[rabbitmq-discuss] Use of Java 1.4 with the RabbitMQ Java Client library

Holger Hoffstätte holger at wizards.de
Wed Jan 7 15:33:33 GMT 2009


Kirk Wylie wrote:
> On Wed, Jan 7, 2009 at 2:15 PM, Holger Hoffstätte <holger at wizards.de> wrote:
>> I've had many ideas flying around in my head (some crazy, some rather
>> mundane) but haven't really found the time to implement any yet. Can you
>> share what you're planning?
> 
> One of the first things I wanted to do was to improve the current test
> suite to add quite a few more "pure" unit tests (right now it's almost

good - though not sure how much they are ultimately worth it, as much of
the functionality is in the autogenerated protocol. Other than that I
found the code to be very readable and understandable, especially
considering how much time could be spent on it.

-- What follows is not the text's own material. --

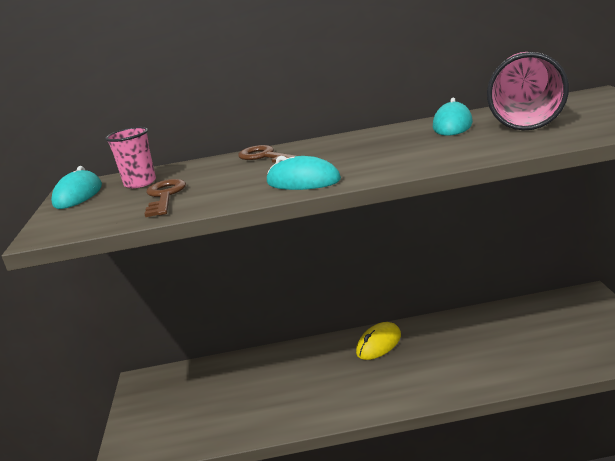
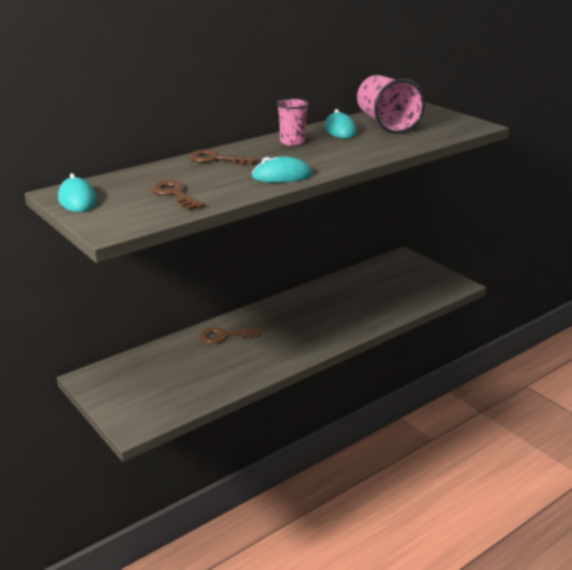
camera: 35 degrees left, 5 degrees up
(140, 183) = (127, 186): pink cup -> pink cup (292, 142)
(300, 362) = (225, 336): none -> brown key
(379, 344) = (278, 312): yellow mouse -> none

> Then the first crazy/mundane thing that I was going to attempt was a
> connection pooling system. Because that'll be quite complex, I want to
> tackle the test side first so that I'm confident that I'm not breaking
> things in subtle ways.

Oh dear. :) Got so many connections? I thought they were supposed to be
kept open.

> What ideas did you have?

Crazy German Alert!

- define common org.amqp interfaces (ala JMS) so that client app code
doesn't rely on the client lib implementation. Would require some work
with the WG but as the spec, entities and semantics keep changing it would
be a moving target so I haven't really bothered yet. Not sure if anybody
would even care as soon as the JMS mapping has been wrangled into the spec.

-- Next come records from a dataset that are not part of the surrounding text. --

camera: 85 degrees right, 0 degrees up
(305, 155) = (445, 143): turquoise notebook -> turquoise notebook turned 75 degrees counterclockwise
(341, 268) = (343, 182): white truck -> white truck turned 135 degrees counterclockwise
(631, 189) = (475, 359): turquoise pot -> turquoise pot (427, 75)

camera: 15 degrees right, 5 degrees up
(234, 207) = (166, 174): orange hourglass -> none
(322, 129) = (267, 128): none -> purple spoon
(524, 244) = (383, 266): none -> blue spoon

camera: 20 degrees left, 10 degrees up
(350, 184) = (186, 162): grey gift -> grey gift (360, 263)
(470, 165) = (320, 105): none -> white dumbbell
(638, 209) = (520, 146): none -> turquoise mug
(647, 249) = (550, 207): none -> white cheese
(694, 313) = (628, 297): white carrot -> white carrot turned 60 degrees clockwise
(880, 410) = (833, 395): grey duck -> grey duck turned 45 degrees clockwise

- n:m mapping of channels to socket connections, based on either some
up-front fixed ratio/priority scheme or dynamically adjusted traffic per
channel (maybe grouping slow/mostly-idle periodic polling/ticker channels
together). This would allow to connect to multiple broker instances in
parallel.

- maybe moving to NIO since it might nicely map to AMQP channels. A Netty
AMQP packet codec should be easy, and a consumer could register a payload
decoder on top of a channel for easy payload disassembly - Thrift,
Protobufs, XML (arrgh).

- more concurreny all the way, decoupling fragment assembly/concurrent
consumer delivery and the reader thread, backed by an injectable Executor
(looking at you, WorkManager). Incidentally that's how Netty works too.
Also the channel map is pretty oversynchronized and used from multiple
paths..not so good for multiple connections.

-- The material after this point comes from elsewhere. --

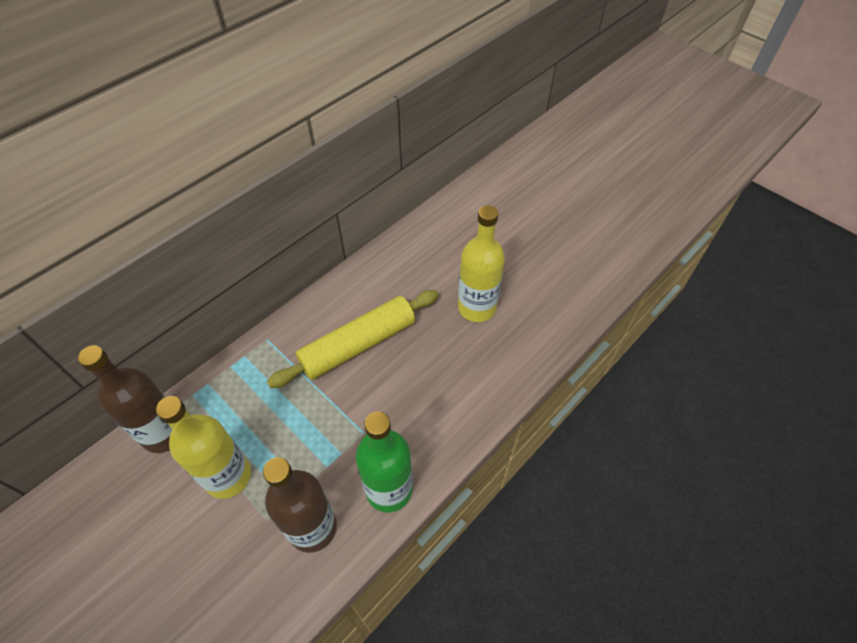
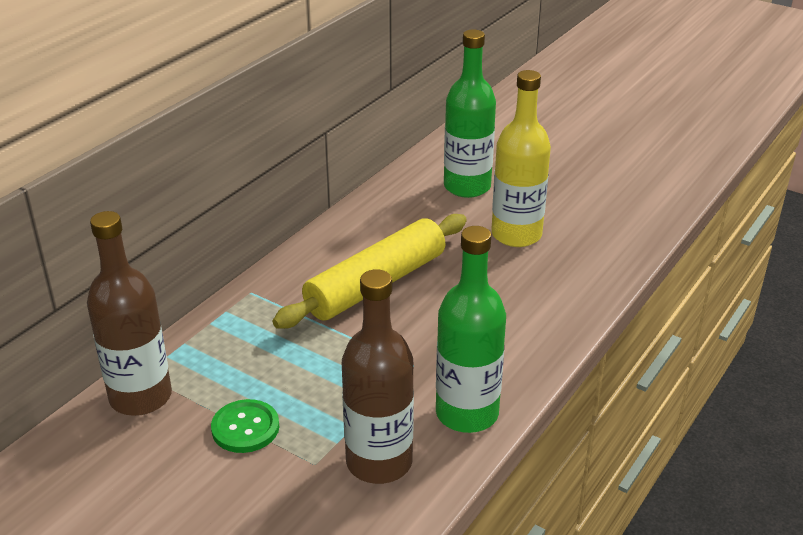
camera: 10 degrees left, 20 degrees down
(228, 476) = (245, 428): yellow bottle -> green button
(453, 251) = (467, 187): none -> green bottle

- the above would also accidentally slip in a JTA transaction thread boundary.

- no blocking queues and only concurrent dequeues where they cannot be
avoided. only blocking on condition objects, and always with timeouts.

- find a way towards as-zero-copy-as-possible fragment assembly. Each time
I see dozens of litte byte[]s being copied around 17 times for a single
message because of the !"§$ stream APIs my inner geek dies a little.

- JMX beanz for stats

- write a Spring-Integration transport because it happens to be based on
channel abstractions and will likely map nicely.

like I said, crazy.. and probably totally useless.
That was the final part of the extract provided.